The Barefoot Contessa

Drame de Joseph L. Mankiewicz, avec Ava Gardner (Maria Vargas), Humphrey Bogart (Harry Dawes), Edmond O'Brien (Oscar Muldoon), Marius Goring (Alberto Bravano), Valentina Cortese (Eleanora Torlato-Favrini), Rossano Brazzi (Vincenzo Torlato-Favrini), Elizabeth Sellars (Jerry Dawes), Warren Stevens (Kirk Edwards), Franco Interlenghi (Pedro), Mary Aldon (Mirna).

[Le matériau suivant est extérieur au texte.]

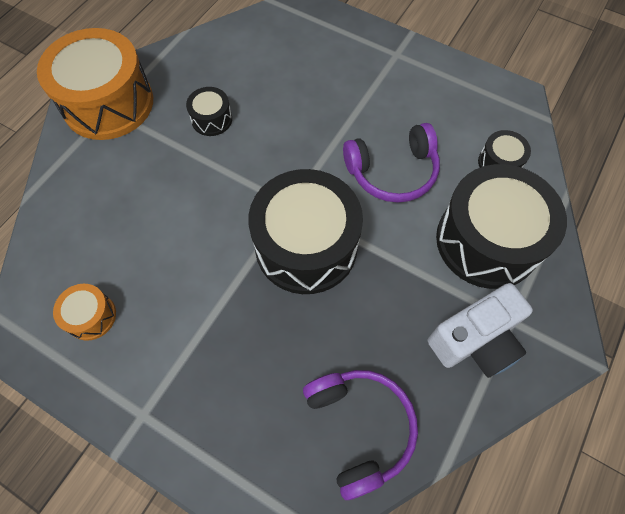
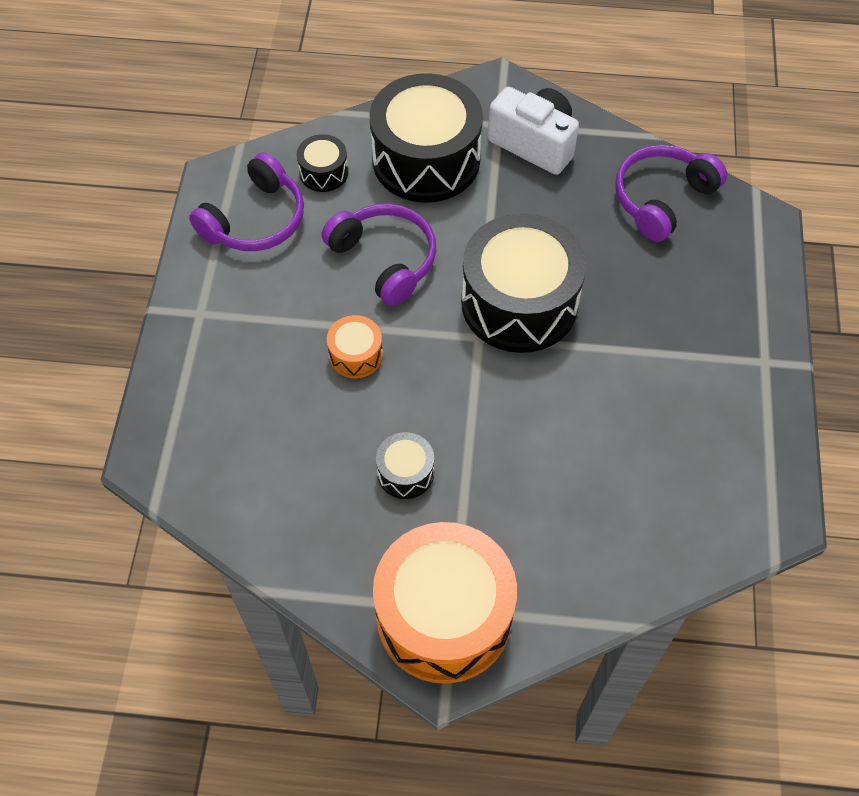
camera: 115 degrees left, 5 degrees down
(91, 316) = (714, 459): orange drum -> orange drum (356, 355)
(467, 106) = (255, 220): none -> purple headphones

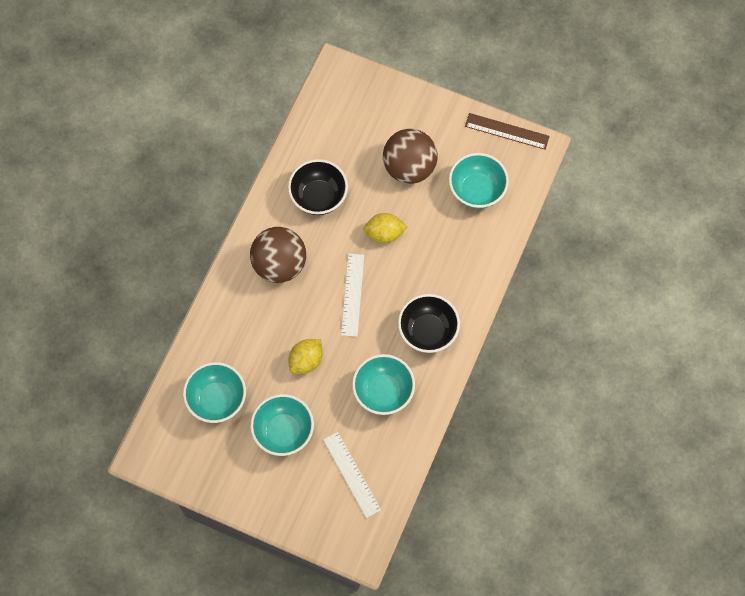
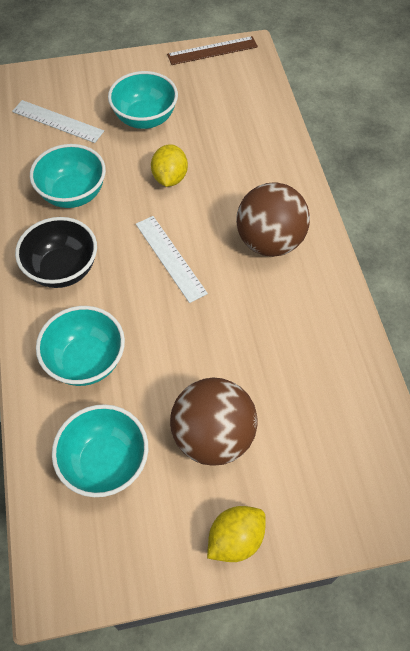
camera: 145 degrees right, 10 degrees down
(217, 400) = (225, 110): turquoise bowl -> turquoise bowl (86, 361)
(318, 197) = (290, 332): black bowl -> none
(384, 234) = (183, 338): yellow lemon -> yellow lemon (235, 539)
(507, 131) = (115, 581): brown ruler -> brown ruler (212, 51)

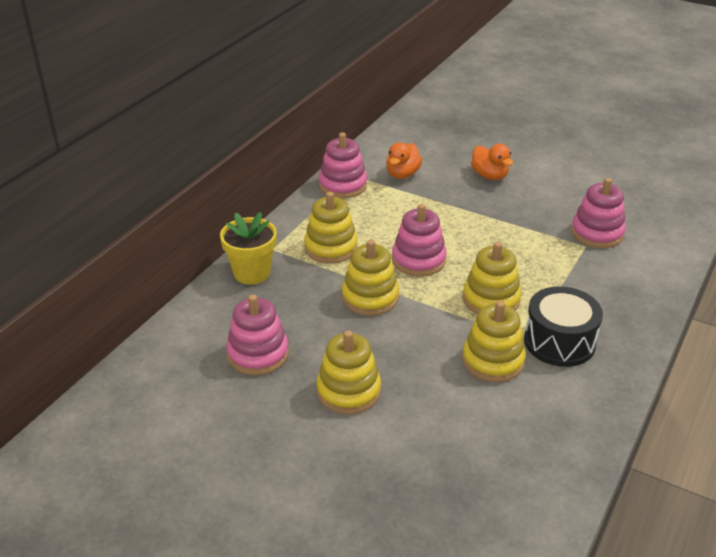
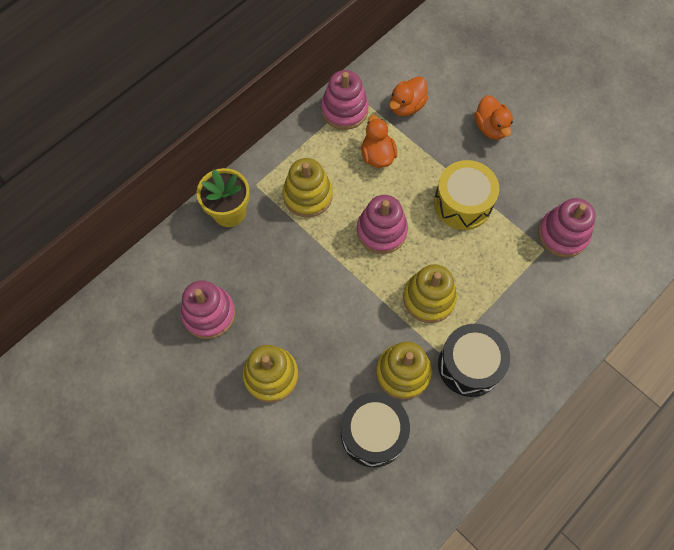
camera: 15 degrees right, 30 degrees up
(370, 297) = (323, 269): yellow stacking toy -> none
(389, 210) = (377, 155): none -> orange duck
(485, 416) = (373, 433): none -> black drum
(489, 228) = (462, 203): none -> yellow drum

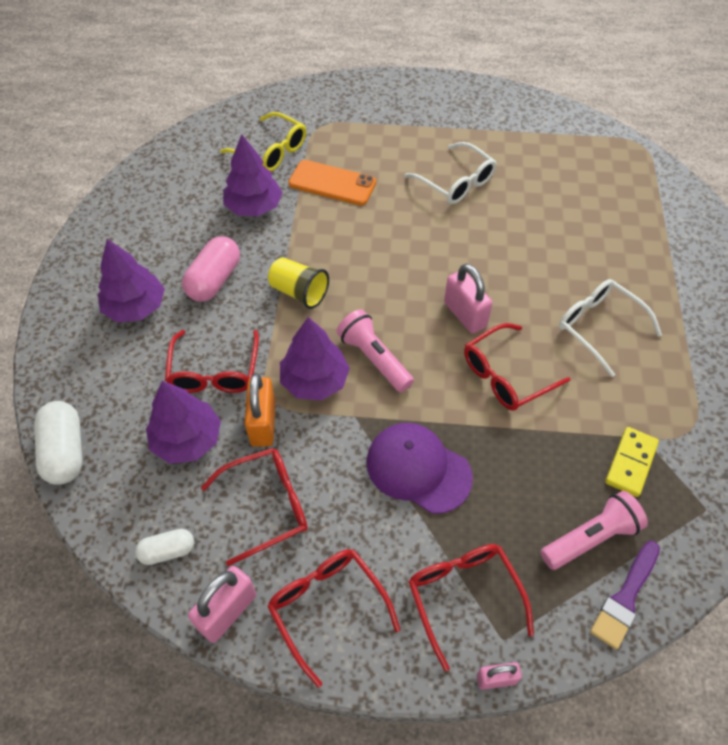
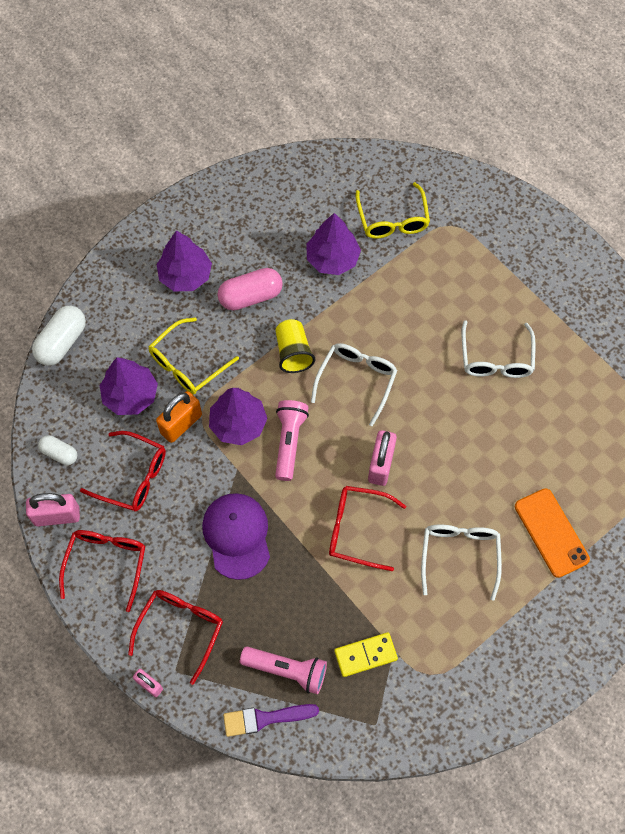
camera: 45 degrees right, 10 degrees up
(214, 372) = (187, 364): red glasses -> yellow glasses
(332, 183) = (406, 284): orange phone -> orange phone (551, 532)
(374, 273) = (356, 381): none -> white glasses

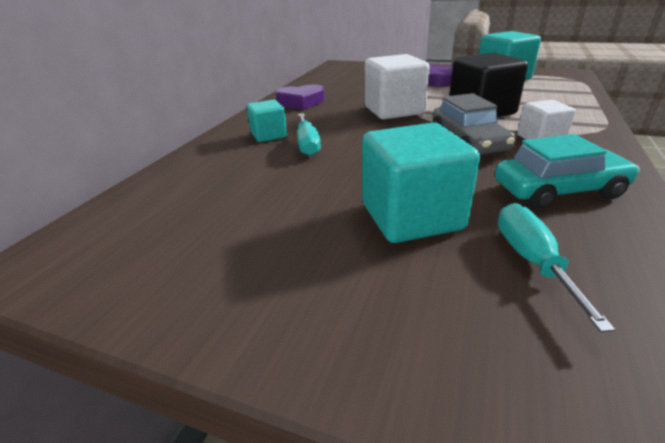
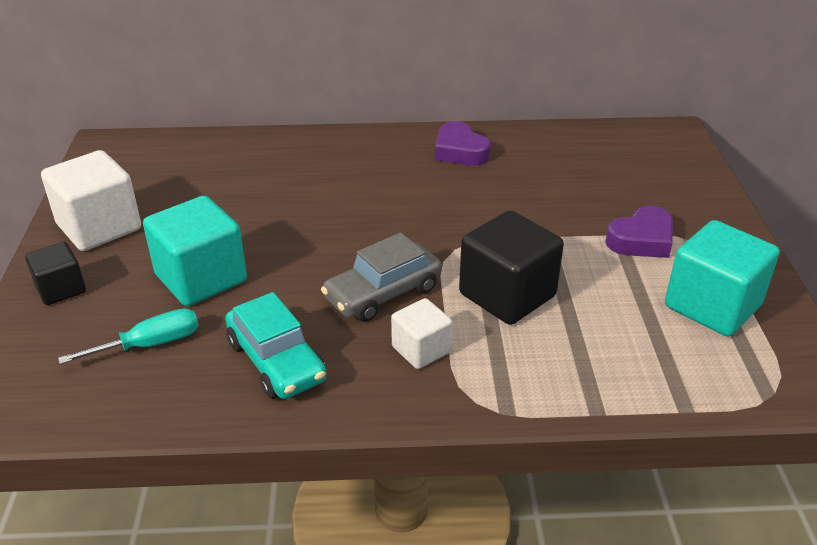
camera: 65 degrees right, 5 degrees up
(269, 135) = (344, 161): turquoise cube -> none
(307, 144) = (329, 190): turquoise screwdriver -> none
(384, 338) = (61, 289): none -> black cube
(393, 110) = (468, 224): white cube -> white cube (99, 227)

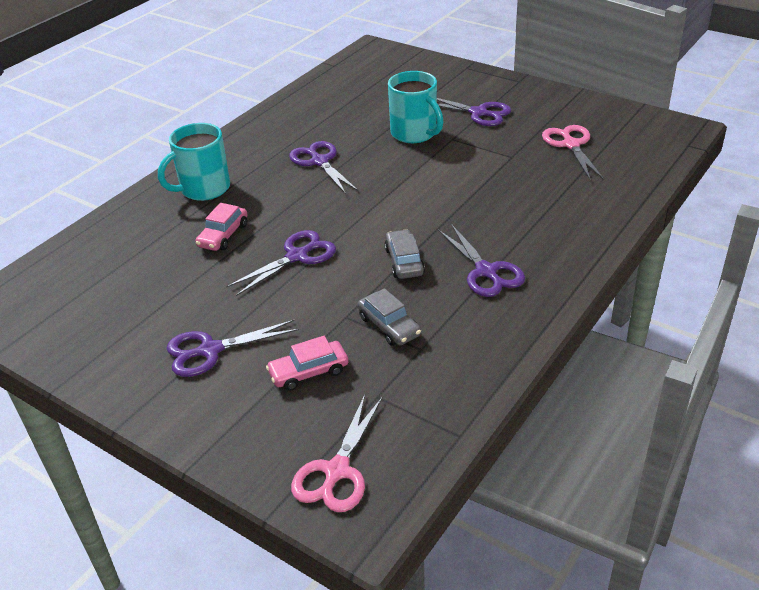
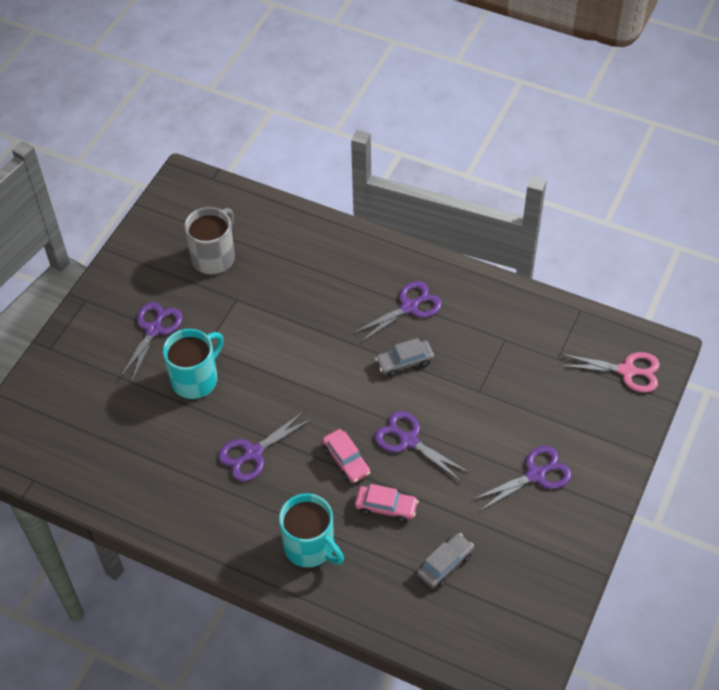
camera: 100 degrees left, 15 degrees up
(210, 350) = (536, 475): purple scissors -> purple scissors turned 90 degrees counterclockwise
(308, 372) = (543, 404): pink car -> pink car (346, 460)
(389, 326) = (484, 362): grey car -> grey car (445, 564)
(571, 145) = (214, 257): pink scissors -> grey mug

  • Scénario : Joseph L. Mankiewicz
  • Photographie : Jack Cardiff
  • Décor : Arrigo Equini
  • Musique : Mario Nascimbene
  • Montage : William Hornbeck
  • Production : J. L. Mankiewicz
  • Pays : États-Unis
  • Date de sortie : 1954
  • Son : couleurs
  • Durée : 2 h 08
  • Prix : Oscar du meilleur acteur de second rôle pour Edmond O'Brien 1954

Résumé

Le producteur hollywoodien Kirk Edwards cherche une vedette pour son prochain film. Il la trouve en la personne de Maria Vargas, danseuse dans un cabaret madrilène. Elle est fière, elle se fait prier. C'est le metteur en scène Harry Dawes qui la convainc. Maria devient une star. Elle ne supporte pas la tyrannie de son producteur et accepte de suivre un autre milliardaire membre de la « jet society », Alberto Bravano. Cette situation ne la satisfait pas davantage, car son protecteur est un mufle. Il l'humilie en public. Intervient alors le comte Torlato-Favrini. Il a belle allure. C'est un noble et une âme noble. Il gifle Alberto Bravano et propose à Maria de l'épouser. Elle accepte, devient comtesse. Nouvelle déception : ses relations avec ce beau mari ne pourront être que platoniques. Le comte est impuissant. Pour lui assurer une descendance, Maria fait appel aux services du chauffeur. Le comte tue la femme et l'amant dans un accès de rage.

Commentaire

Autopsie d'une destruction

En dépit des apparences, cette histoire n'est pas mélodramatique. Joseph L. Mankiewicz, auteur complet du film (production-mise en scène-scénario) s'est ingénié à raconter l'itinéraire de Maria en gommant tous les effets faciles et en introduisant des éléments de narration aussi originaux que subtils. Le film commence par la cérémonie des funérailles de Maria. Dans un petit cimetière italien, sous la pluie battante, le metteur en scène Harry Dawes évoque ses souvenirs. Il raconte les débuts de Maria dont il restera l'ami sincère au cours de ses tribulations. Trois autres récits subjectifs s'enchaînent, ponctués par un retour au cimetière : celui d'Oscar, agent publicitaire opportuniste, celui du comte Torlato-Favrini et, à nouveau, celui de Harry Dawes. Nous savons donc, dès le départ – comme dans les tragédies – que l'héroïne, Maria, doit être sacrifiée. Nous voyons le monument de marbre dressé à son effigie. Nous allons assister à l'autopsie de cette destruction. Nous verrons apparaître, touche après touche, le portrait d'une femme indépendante, sauvage, qui cherchait l'amour-passion, mais pas comme une midinette. Son exigence sera déçue. Sur son parcours, beaucoup de personnages. La plupart d'entre eux représentent des caricatures réussies de la ploutocratie : noblesse, fausse noblesse, arrivistes arrivés, parasites… Mankiewicz ne ménage pas ses cibles. Il fait de la veulerie dorée une description impitoyable. Parallèlement, il montre des sentiments simples et beaux, l'amitié d'un metteur en scène pour son interprète et réciproquement. Bogart est parfait dans le rôle du confident, Ava Gardner sublime en comtesse.